I don't know what I was hoping for by posting - advice on how to stop the bucking, do we perservere (he is perfect in any other way), do I have any comeback on seller? Reassurance that it will be ok? Just have a feeling that although he is obviously starting to test daughter out, there is obviously a default buck reaction and I am not happy...


----------



## Shay (5 May 2014)

I feel for you.  My daughter is 14 now, but was 10 when we put her on what we were told was a total saint.  (Mind you I should have twigged when told the rider had lost confidence...)  Anyway some thoughts...

Get teeth, back and tack checked.  Back and tack probably the most important - even if he came with the saddle.  I'm sorry to say it but I have very rarely seen a pony come with a saddle that actually fits! The weight of the larger rider may have kept his back down and he is reacting to a lighter rider by bucking up.  Also the larger rider might have been able to get his head up a bit more.  Obviously if there is a pain or physical issue then you can deal with that.  Did you have him vetted?

Speak to your DC and see if there is a more experienced but still light rider who might ride him for you to see what happens.  Sometimes ponies used to a firmer or more experienced rider will mess about with someone lighter or less experienced.  I know we've done this for several in the past.  If he doesn't buck with the more experienced rider then you know it is "just" an experience issue which can be overcome - although you don't have to!

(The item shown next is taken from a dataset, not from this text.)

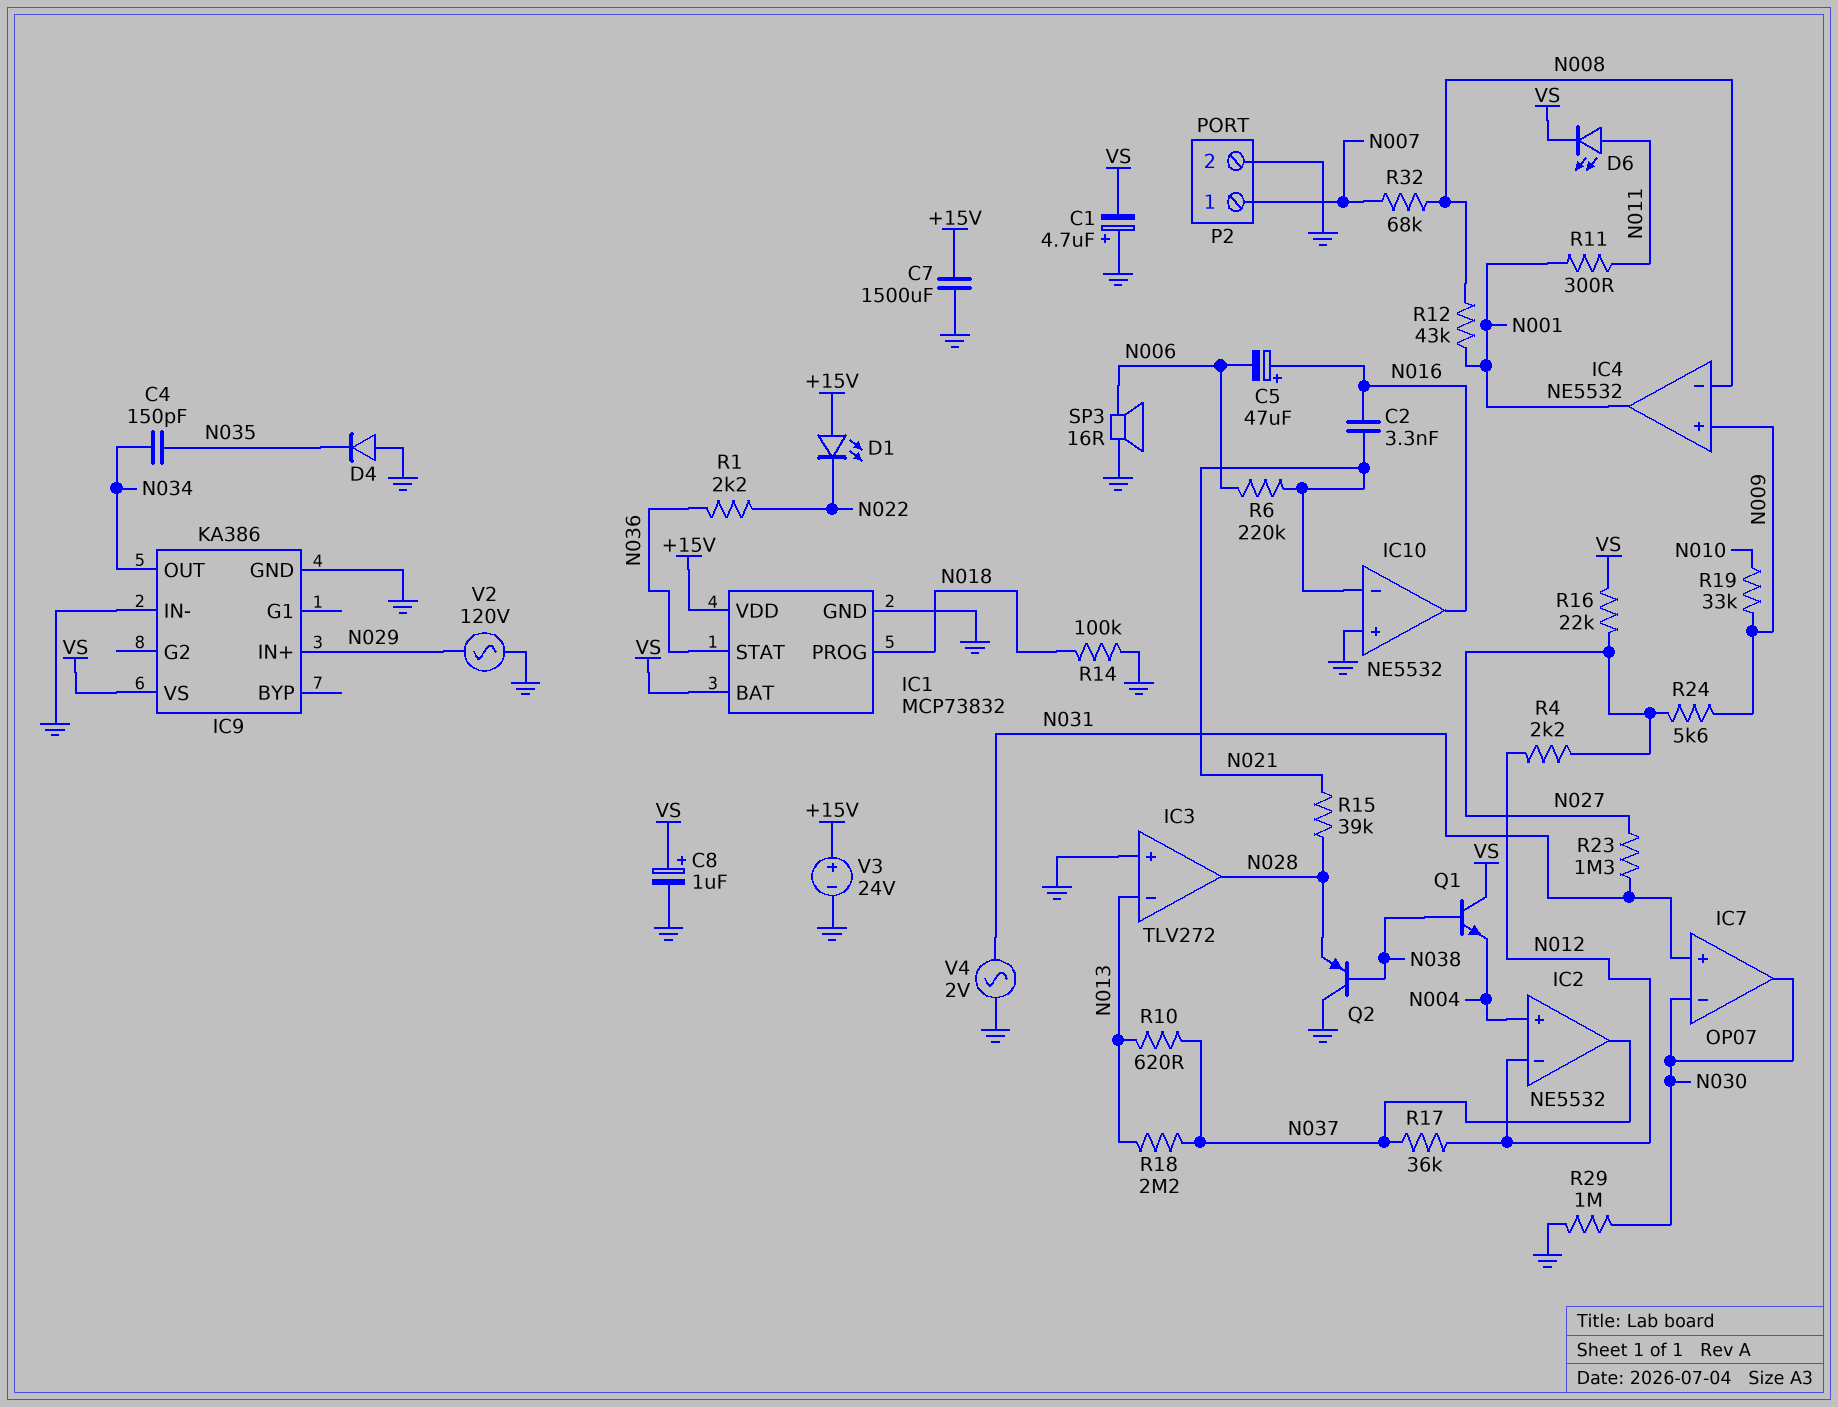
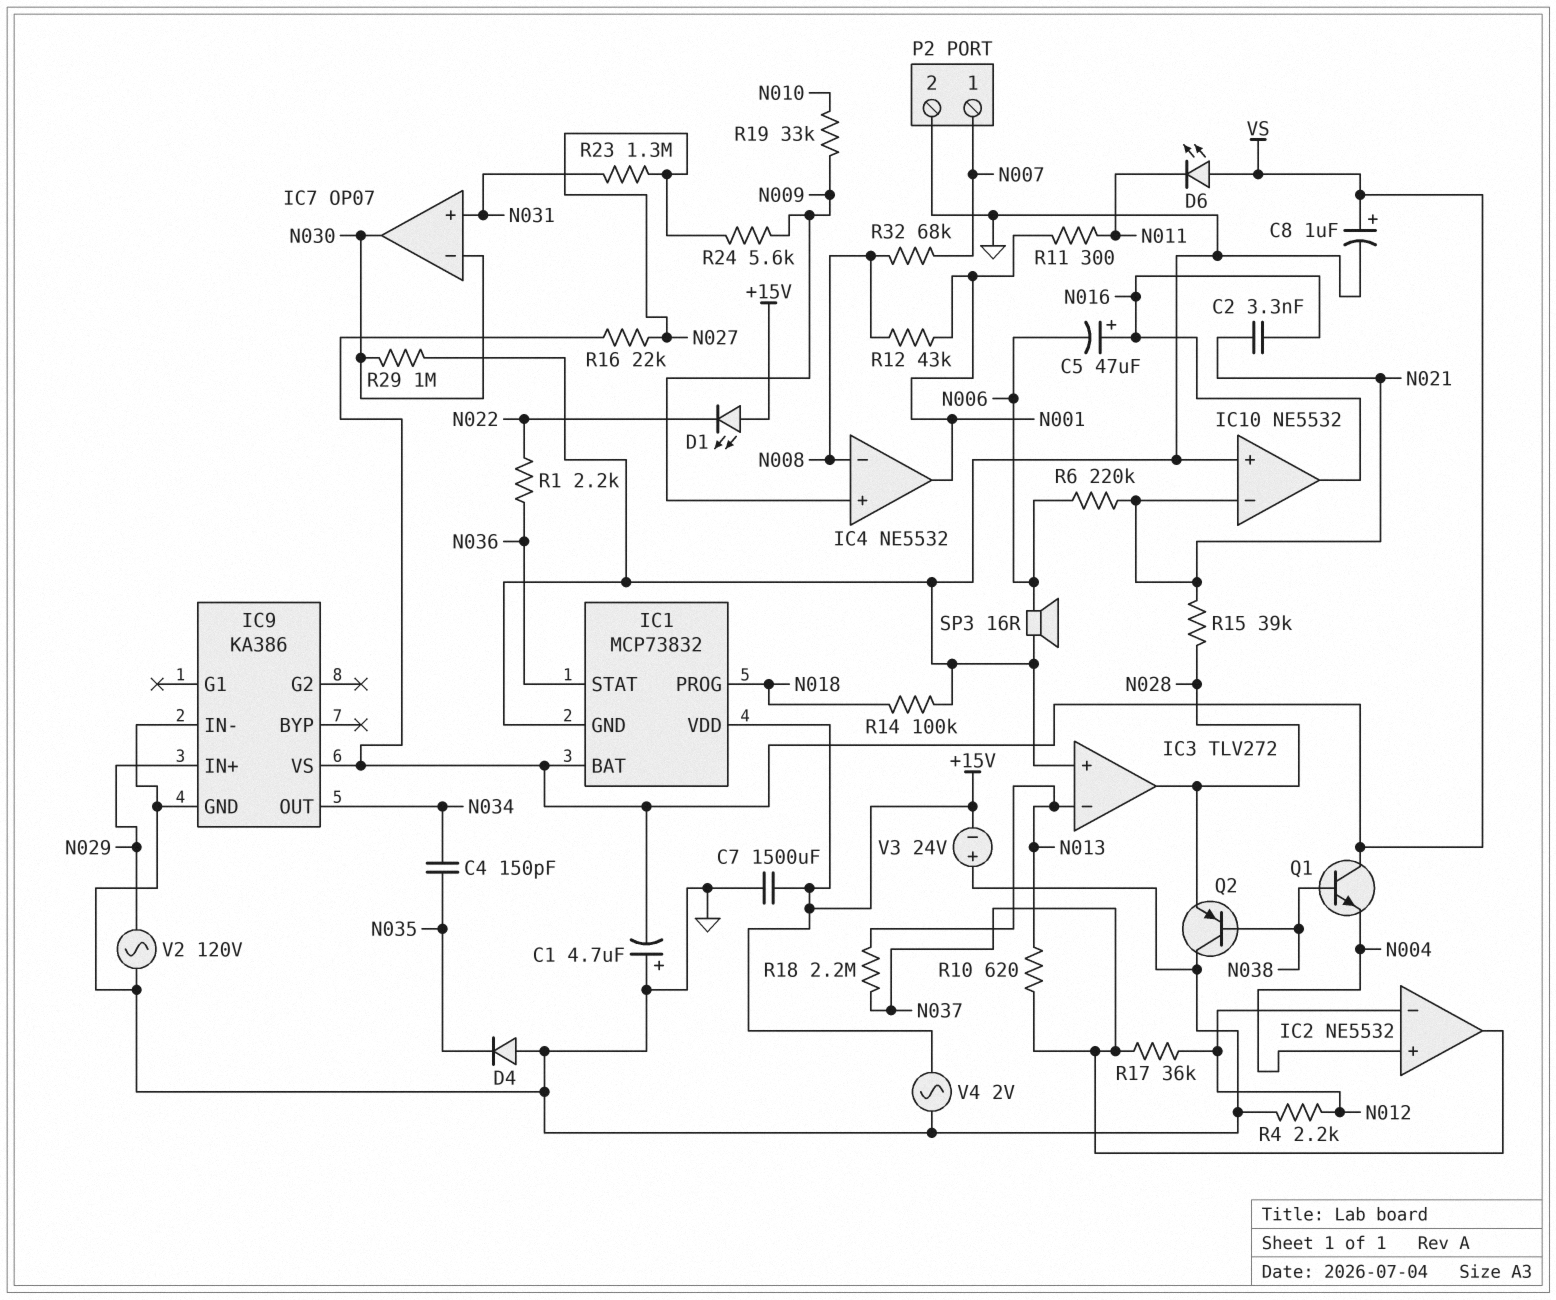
D6: LED (A N011, K VS) -> LED (A VS, K N011)
R4: 2.2k (N012, N027) -> 2.2k (GND, N012)
V3: 24V (plus +15V, minus GND) -> 24V (plus GND, minus +15V)
V4: AC 2V (GND, N031) -> AC 2V (+15V, GND)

Many new ponies go through what I call the "naughty pony" stage when first bought - usually starts about 2 weeks after going to the new home when they realize they are not being ridden by the old owner anymore and they want to see what they can get away with.  This might be where you are right now.  Only you can decide if it is something you can work through.  An instructor may help.

Assuming the seller was private you have very limited legal recourse - but pony club reputation is important and they may well be prepared to take him back and try again.  Your DC might be able to speak to their DC too.


----------



## PorkChop (5 May 2014)

I really feel for you and your daughter, but it sounds like you were very thorough when you bought him, and from what you have written it still sounds like a genuine sale to me.

It often happens when a pony has been ridden by an older child and then is sold to teach another child.  Ponies do test children out, and to be honest ten weeks isn't that long to still be getting used to a new home and rider.

I bought a schoolmaster pony for my then 8 year old and boy he tested her out, but after 8-12 months together he was back to being the pony that we originally tried, if that makes sense.

If the pony is really scaring your daughter then maybe you should move him on.

With regards to the bucking, if your daughter sticks it out she will learn to sit up and keep his head up.  from what you have written it doesn't sound like the pony is actually trying to dump her.  It will teach her how to be a super rider though if you do persevere.


----------



## FreshandMinty (5 May 2014)

poor you, i feel for you as well. Its so hard to find a very genuine pony. I&#8217;ve learned over the years that when you really are trying to ensure get the right pony and can&#8217;t take on any niggles. then any little &#8216;something&#8217; that comes up like them telling you he had bucked occasionally on landing would be enough to put me off, no matter how honest they seemed. A little occasional buck on landing to me translates as what you&#8217;ve got now, unfortunately  

I had the same recently with one who I was told very occasionally with a really novice rider might have a little nap when cantering out on a hack... a little nap that was really &#8216;nothing&#8217; and only ever happened when the pony wasnt in work. That translates to everytime it was ridden, first opportunity the shoulder went, it started to bronc and try and take off for home.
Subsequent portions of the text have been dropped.